The failure mode is predictable. You train on a big “global” dataset, report flattering offline metrics, and deploy on molecules that sit outside the model’s applicability domain. The result is point predictions delivered with the emotional confidence of a weather app.

Then the program hits reality: distribution shift is the rule, not the exception.

The hidden tax: false certainty erodes trust

Wet-lab teams don’t hate models because they’re imperfect. They hate models because they sound certain when they’re guessing.

In drug discovery, trust is cumulative. Every overconfident miss burns political capital.

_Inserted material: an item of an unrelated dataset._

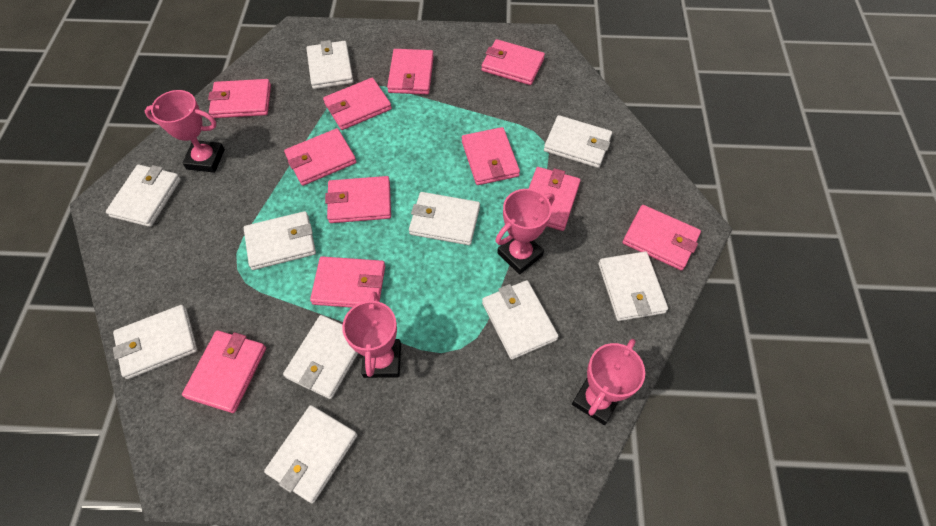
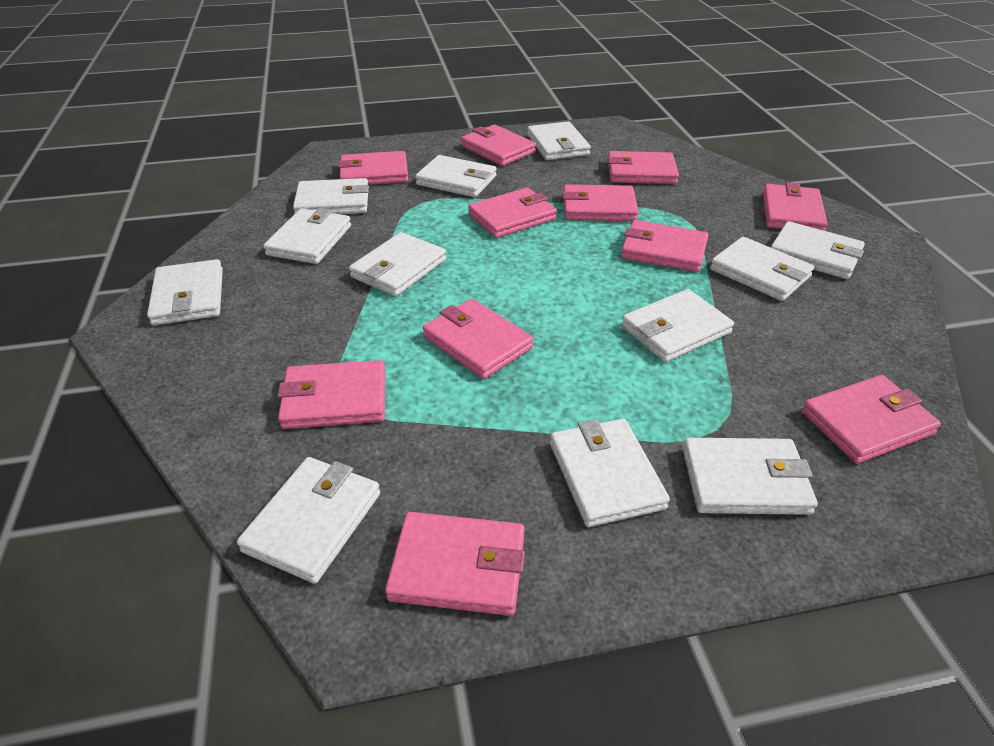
pink trophy: 4 -> 0
white wallet: 10 -> 12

Chemists stop listening, project teams stop budgeting time for modeling, and the model becomes a checkbox instead of a decision tool.

Why “global ADME models” break in practice

Small-molecule datasets are sparse, biased, and scaffold-skewed.

A solubility or clearance model trained on legacy chemotypes does not generalize to a novel scaffold just because you used a GNN and a million datapoints.

The real question is always: How similar is this molecule to what the model actually learned?

What Blaise does differently: uncertainty as a first-class output

At Blaise AI, we surface the context that actually drives decisions in the room: what data a model was trained on, how similar your molecule is to that data, and whether a prediction is actionable. Sometimes the right next step isn’t more modeling—it’s wet-lab work.

This is the difference between “an ML model exists” and “a model is usable in a live program.”

Why this matters even more for agentic design

We’re building a Small Molecule Agent: something that proposes designs, weighs evidence, and recommends actions.

An agent cannot be fed overconfident signals. If the property model lies with confidence, the agent optimizes the wrong objective. It converges on brittle chemotypes and recommends work that looks rational on paper but fails at the bench.

An agent needs calibrated opinions. It needs to distinguish “this is informative” from “this is guessing.”

The product stance: no incentive to oversell point predictions

Blaise doesn’t exist to impress users with a single predicted number. We exist to reason correctly about molecules.

That means down-weighting weak models, flagging uncertainty, and saying “we don’t know yet” before the bench forces the issue.

AI helps drug discovery only when it can admit uncertainty faster than the lab can expose it.